本申请适用于图像识别技术领域,提供了一种运动姿态识别方法、运动姿态识别装置、终端设备及介质,其中,一种运动姿态识别方法,通过训练好的双流长短时视频姿态估计模型,对目标时段包含运动体的待识别视频图像进行运动姿态识别,通过训练好的双流长短时视频姿态估计模型中的双流3D卷积神经网络对待识别视频图像进行运动体综合特征提取,再通过递归神经网络基于第一时段内运动体的第一姿态预估信息与运动体综合特征,得到运动体在目标时段内的目标预估姿态信息,令得到的运动体在目标时段内的目标预估姿态信息表征的预估姿态具有时序连贯性,使得出的预估姿态与预设参考姿态之间的欧几里得距离更加准确,提高了对运动体的运动姿态识别效率。

Description

运动姿态识别方法、运动姿态识别装置、终端设备及介质 技术领域
本申请属于图像识别技术领域,尤其涉及一种运动姿态识别方法、运动姿态识别装置、终端设备及计算机可读存储介质。
背景技术
随着人们的生活水平越来越高,越来越多的智能家电也备受消费者们喜爱。例如,搭配了穿戴设备的智能健身系统,可以通过穿戴设备采集用户的运动数据,并基于运动数据对用户进行运动姿态进行识别,以实现对用户在无人指导的情况下指导用户运动健身。
技术问题
然而,在现有的运动姿态识别方案中,由于根据采集到的运动数据进行姿态预估时,是基于穿戴设备采集到的运动数据进行姿态预估或者姿态还原,而某一组运动数据可以同时表征多个运动姿态,也即根据运动数据进行姿态预估存在相当高的容错率,可见现有的运动姿态识别方案中存在识别效率较低的问题。
技术解决方案
有鉴于此,本申请实施例提供了一种运动姿态识别方法、运动姿态识别装置、终端设备及计算机可读存储介质,以解决现有的运动姿态识别方案中存在识别效率较低的问题。
本申请实施例的第一方面提供了一种运动姿态识别方法,包括:
获取目标时段包含运动体的待识别视频图像,并将所述待识别视频图像输入训练好的双流长短时视频姿态估计模型;所述训练好的双流长短时视频姿态估计模型包括双流3D卷积神经网络和递归神经网络;
通过所述双流3D卷积神经网络对所述待识别视频图像进行运动体的特征提取,得到目标时段的运动体综合特征;
通过递归神经网络基于第一时段内所述运动体的第一姿态预估信息与所述运动体综合特征,得到所述运动体在目标时段内的目标预估姿态信息;所述第一时段为所述目标时段的前一单位时段;所述目标预估姿态信息用于表征所述运动体在所述目标时段的预估姿态;
基于所述目标预估姿态信息与预设参考姿态信息,确定所述预估姿态与预设参考姿态之间的欧几里得距离;所述欧几里得距离用于描述所述预估姿态与所述预设参考姿态之间的差别大小。

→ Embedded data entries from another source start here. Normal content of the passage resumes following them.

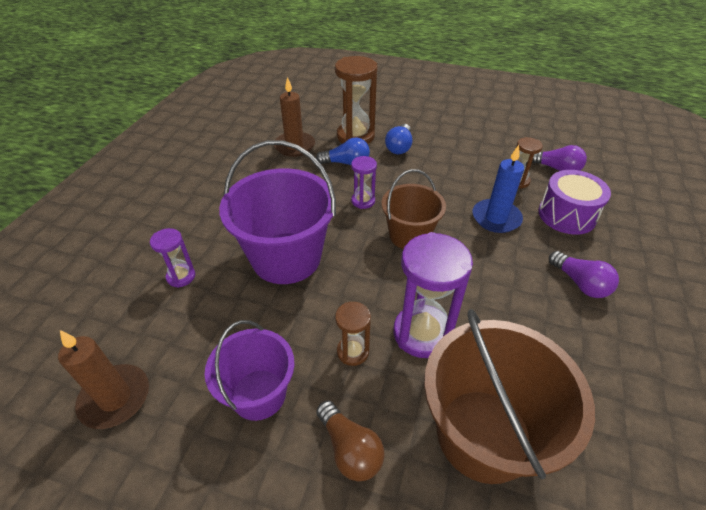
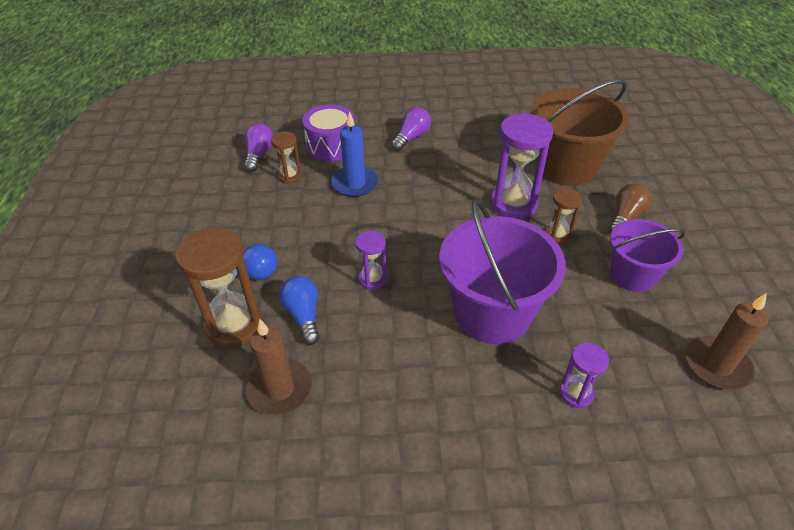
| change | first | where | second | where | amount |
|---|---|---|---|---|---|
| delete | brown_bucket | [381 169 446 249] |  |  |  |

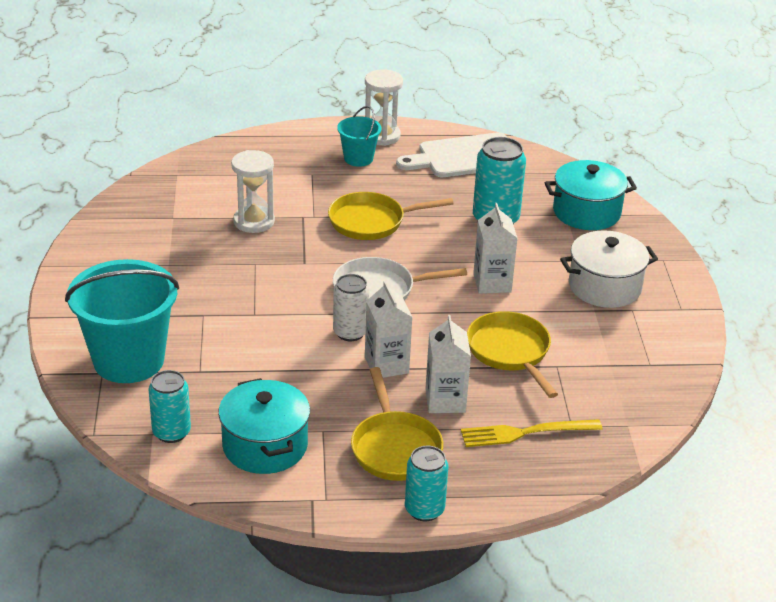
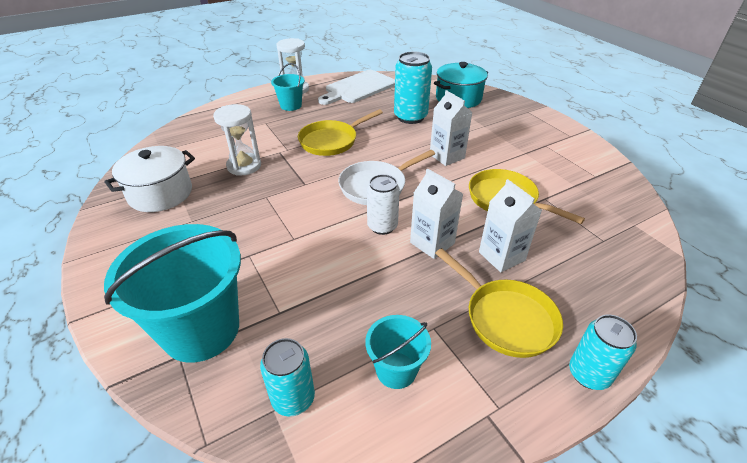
| change | first | where | second | where | amount |
|---|---|---|---|---|---|
| delete | yellow_fork | [461 419 602 447] |  |  |  |
| move | white_pot | [560 231 658 308] |  | [104 146 195 212] |  |
| replace | turquoise_pot | [218 378 310 474] | turquoise_bucket | [365 315 431 389] |  |

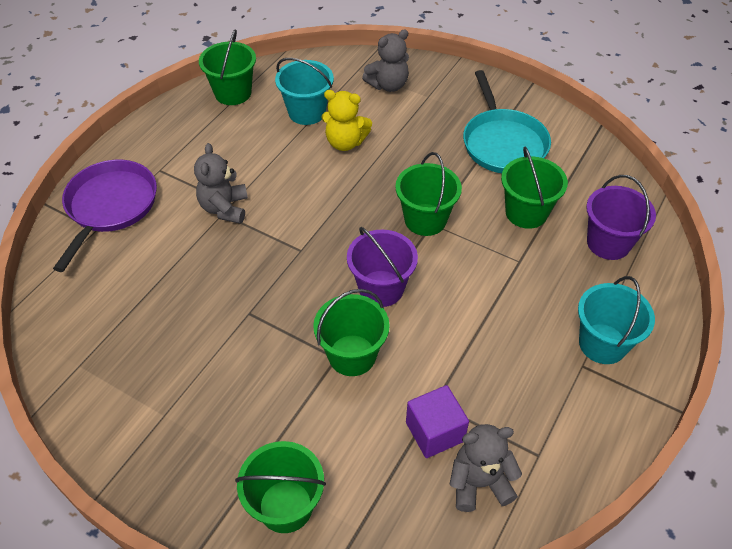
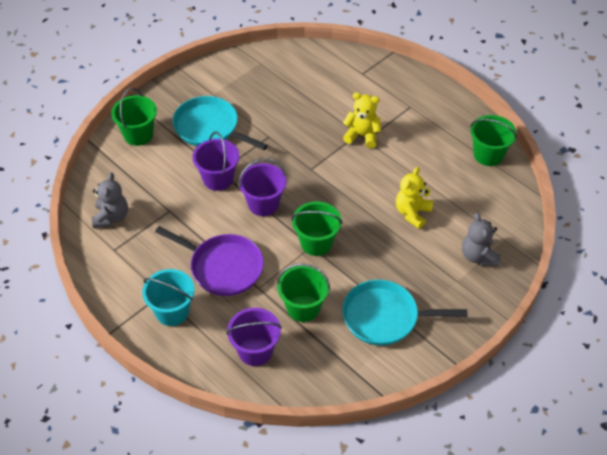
| change | first | where | second | where | amount |
|---|---|---|---|---|---|
| delete | turquoise_bucket | [275 58 334 125] |  |  |  |
| delete | purple_cube | [406 385 469 458] |  |  |  |
| insert |  |  | turquoise_pan | [172 96 268 150] |  |
| move | purple_pan | [53 160 157 272] |  | [155 226 264 296] |  |
| recolor | grey_teddy_bear | [194 143 248 224] | yellow_teddy_bear | [343 92 381 148] |  |
| recolor | green_bucket | [313 289 390 376] | purple_bucket | [192 132 239 191] |  |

进一步的,所述获取目标时段包含运动体的待识别视频图像,并将所述待识别视频图像输入训练好的双流长短时视频姿态估计模型,包括:
提取所述待识别视频图像的RGB图片集合和运动光流图片集合;
将所述RGB图片集合和所述运动光流图片集合输入训练好的双流长短时视频姿态估计模型的双流3D卷积神经网络。
进一步的,所述通过所述双流3D卷积神经网络对所述待识别视频图像进行运动体的特征提取,得到目标时段的运动体综合特征,包括:
通过所述双流3D卷积神经网络基于所述RGB图片集合和所述运动光流图片集合,抽取所述待识别视频图像中运动体在所述目标时段内的外观特征和运动特征;
将所述外观特征与所述运动特征进行特征拼接,得到所述目标时段的运动体综合特征。
进一步的,所述通过递归神经网络基于第一时段内所述运动体的第一姿态预估信息与所述运动体综合特征,得到所述运动体在目标时段内的目标预估姿态信息,包括:
若所述目标时段存在前一单位时段,则将所述目标时段的前一单位时段识别为第一时段,并将所述第一时段对应的第一姿态预估信息与所述运动体综合特征输入递归神经网络,通过所述递归神经网络根据所述第一姿态预估信息与所述运动体综合特征进行状态向量计算,以得到所述运动体在目标时段内的目标预估姿态信息;
若所述目标时段不存在前一单位时段,则令第一姿态预估信息为空,并将所述运动体综合特征输入递归神经网络,通过所述递归神经网络根据所述运动体综合特征进行状态向量计算,以得到所述运动体在目标时段内的目标预估姿态信息。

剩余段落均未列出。